Phasic Activation of Dorsal Raphe Serotonergic Neurons Increases Pupil Size

Summary Transient variations in pupil size (PS) under constant luminance are coupled to rapid changes in arousal state, 1 , 2 , 3 which have been interpreted as vigilance, 4 salience, 5 or a surprise signal. 6 , 7 , 8 Neural control of such fluctuations presumably involves multiple brain regions 5 , 9 , 10 , 11 and neuromodulatory systems, 3 , 12 , 13 but it is often associated with phasic activity of the noradrenergic system. 9 , 12 , 14 , 15 Serotonin (5-HT), a neuromodulator also implicated in aspects of arousal 16 such as sleep-wake transitions, 17 motivational state regulation, 18 and signaling of unexpected events, 19 seems to affect PS, 20 , 21 , 22 , 23 , 24 but these effects have not been investigated in detail. Here we show that phasic 5-HT neuron stimulation causes transient PS changes. We used optogenetic activation of 5-HT neurons in the dorsal raphe nucleus (DRN) of head-fixed mice performing a foraging task. 5-HT-driven modulations of PS were maintained throughout the photostimulation period and sustained for a few seconds after the end of stimulation. We found no evidence that the increase in PS with activation of 5-HT neurons resulted from interactions of photostimulation with behavioral variables, such as locomotion or licking.

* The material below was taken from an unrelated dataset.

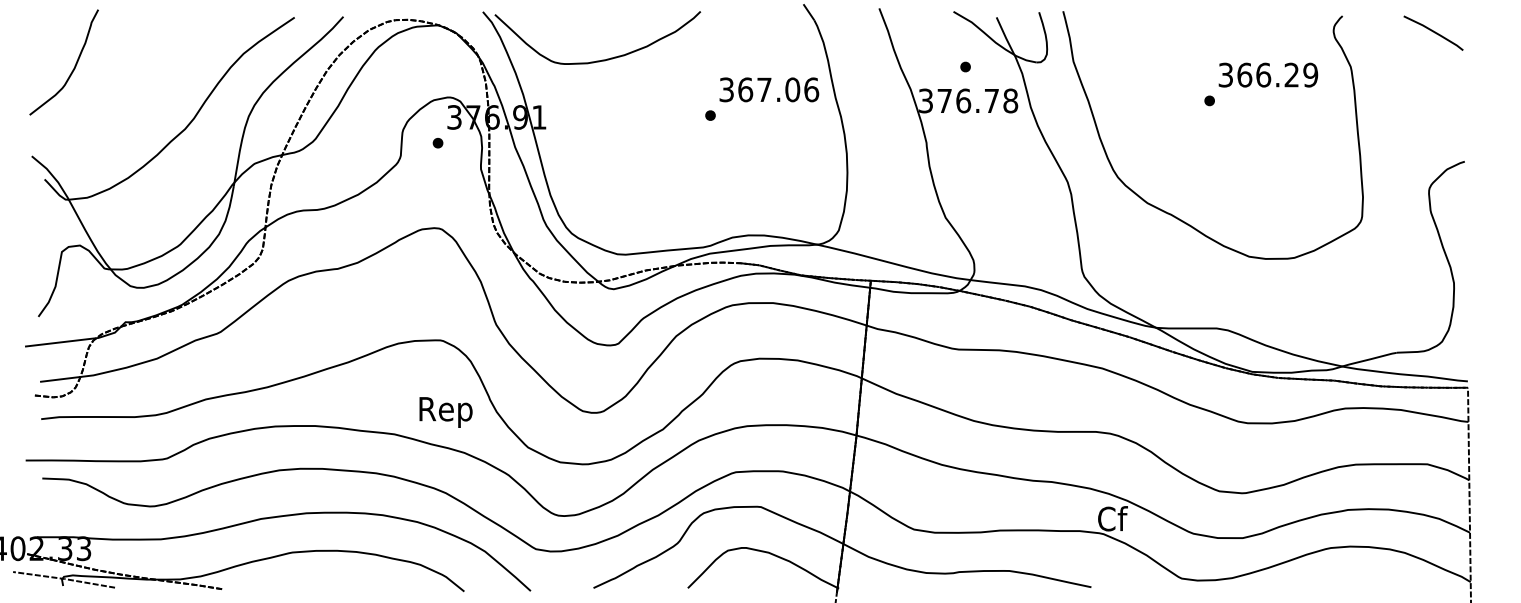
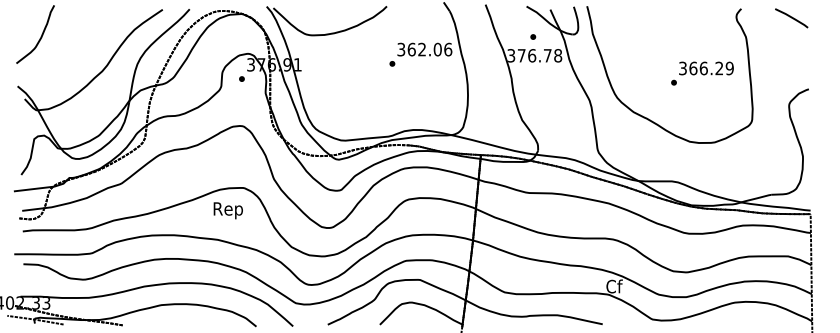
text: (1261, 84) -> (702, 73), moved
text: (763, 89) -> (421, 49), 367.06 -> 362.06
text: (444, 411) -> (227, 210), moved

Furthermore, we observed that the effect of 5-HT on PS depended on the level of environmental uncertainty, consistent with the idea that 5-HT could report a surprise signal. 19 These results advance our understanding of the neuromodulatory control of PS, revealing a tight relationship between phasic activation of 5-HT neurons and changes in PS.